If it hadn’t been for the whimpering from the other side of the wall, the night would have been blessedly silent. On the other hand, the whimpering had a kind of plaintive musical quality, a descending arc of tones in a minor key, lovely if heard from the right perspective. If it had had a beat, I might have danced to it.

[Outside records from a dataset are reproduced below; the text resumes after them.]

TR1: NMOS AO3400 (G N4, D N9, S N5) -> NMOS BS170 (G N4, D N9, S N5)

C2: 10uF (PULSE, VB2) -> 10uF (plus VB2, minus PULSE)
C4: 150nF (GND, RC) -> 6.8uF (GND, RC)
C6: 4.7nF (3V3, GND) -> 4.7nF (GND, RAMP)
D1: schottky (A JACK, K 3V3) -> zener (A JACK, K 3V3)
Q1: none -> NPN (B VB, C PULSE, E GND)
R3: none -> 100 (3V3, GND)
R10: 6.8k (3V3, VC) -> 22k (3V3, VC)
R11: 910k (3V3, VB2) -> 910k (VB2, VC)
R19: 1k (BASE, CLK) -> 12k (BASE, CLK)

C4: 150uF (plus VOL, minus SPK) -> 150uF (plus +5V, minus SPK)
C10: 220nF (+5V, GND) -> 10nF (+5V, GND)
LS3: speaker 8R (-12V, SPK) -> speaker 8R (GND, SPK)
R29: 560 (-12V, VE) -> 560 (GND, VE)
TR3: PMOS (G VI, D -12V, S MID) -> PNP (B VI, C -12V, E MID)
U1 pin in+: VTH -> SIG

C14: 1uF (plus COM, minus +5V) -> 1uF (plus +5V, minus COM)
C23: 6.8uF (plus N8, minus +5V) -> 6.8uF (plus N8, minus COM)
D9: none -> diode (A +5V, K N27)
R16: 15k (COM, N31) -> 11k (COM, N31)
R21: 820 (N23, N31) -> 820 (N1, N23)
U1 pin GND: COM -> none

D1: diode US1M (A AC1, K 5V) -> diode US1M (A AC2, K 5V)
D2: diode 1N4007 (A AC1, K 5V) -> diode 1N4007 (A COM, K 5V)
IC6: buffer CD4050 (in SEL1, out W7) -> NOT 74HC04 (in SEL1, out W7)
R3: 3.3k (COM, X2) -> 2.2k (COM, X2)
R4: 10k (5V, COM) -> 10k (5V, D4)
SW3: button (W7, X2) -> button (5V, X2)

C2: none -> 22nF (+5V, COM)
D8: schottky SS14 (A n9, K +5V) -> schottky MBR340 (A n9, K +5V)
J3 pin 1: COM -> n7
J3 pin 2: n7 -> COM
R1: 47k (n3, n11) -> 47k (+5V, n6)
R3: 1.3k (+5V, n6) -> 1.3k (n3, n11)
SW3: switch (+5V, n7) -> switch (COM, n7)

“I still can’t see.” It was the Slugger’s voice, just barely not sobbing, and that was the cue I needed. I clawed back up the ivy until I was about halfway to the top and then headed right. When I got to Eagle Beak’s gate, which was about three feet shorter than the wall, I climbed up onto it, stepped over, and then ivy-rappelled down to the sidewalk and took off up the street, away from the Slugger’s collapsed gate. Turning the corner, I yanked my shirt away from me and shook off my passengers, one of which bit me by way of goodbye, and pulled out the phone, which was vibrating again, or possibly still. I put it to my ear, and Ronnie said, “Come uphill to Tigertail and turn south. I’m in your car, two driveways down.”
3
The God of Spring
I think it was the immortal Chuck Jones, creator of the Road Runner and Wile E. Coyote, who invented the trope in which a character runs off the edge of a cliff and keeps right on running on thin air until it looks down, at which point it falls like a stone.
As busy as I’d been trying to stay alive in the Slugger’s house, the moment I heard that car hit the gate, I had the unmistakable sensation that I’d just left the cliff behind and that there was probably a considerable drop beneath me. But I hadn’t had time to look down and see just how far the fall might be.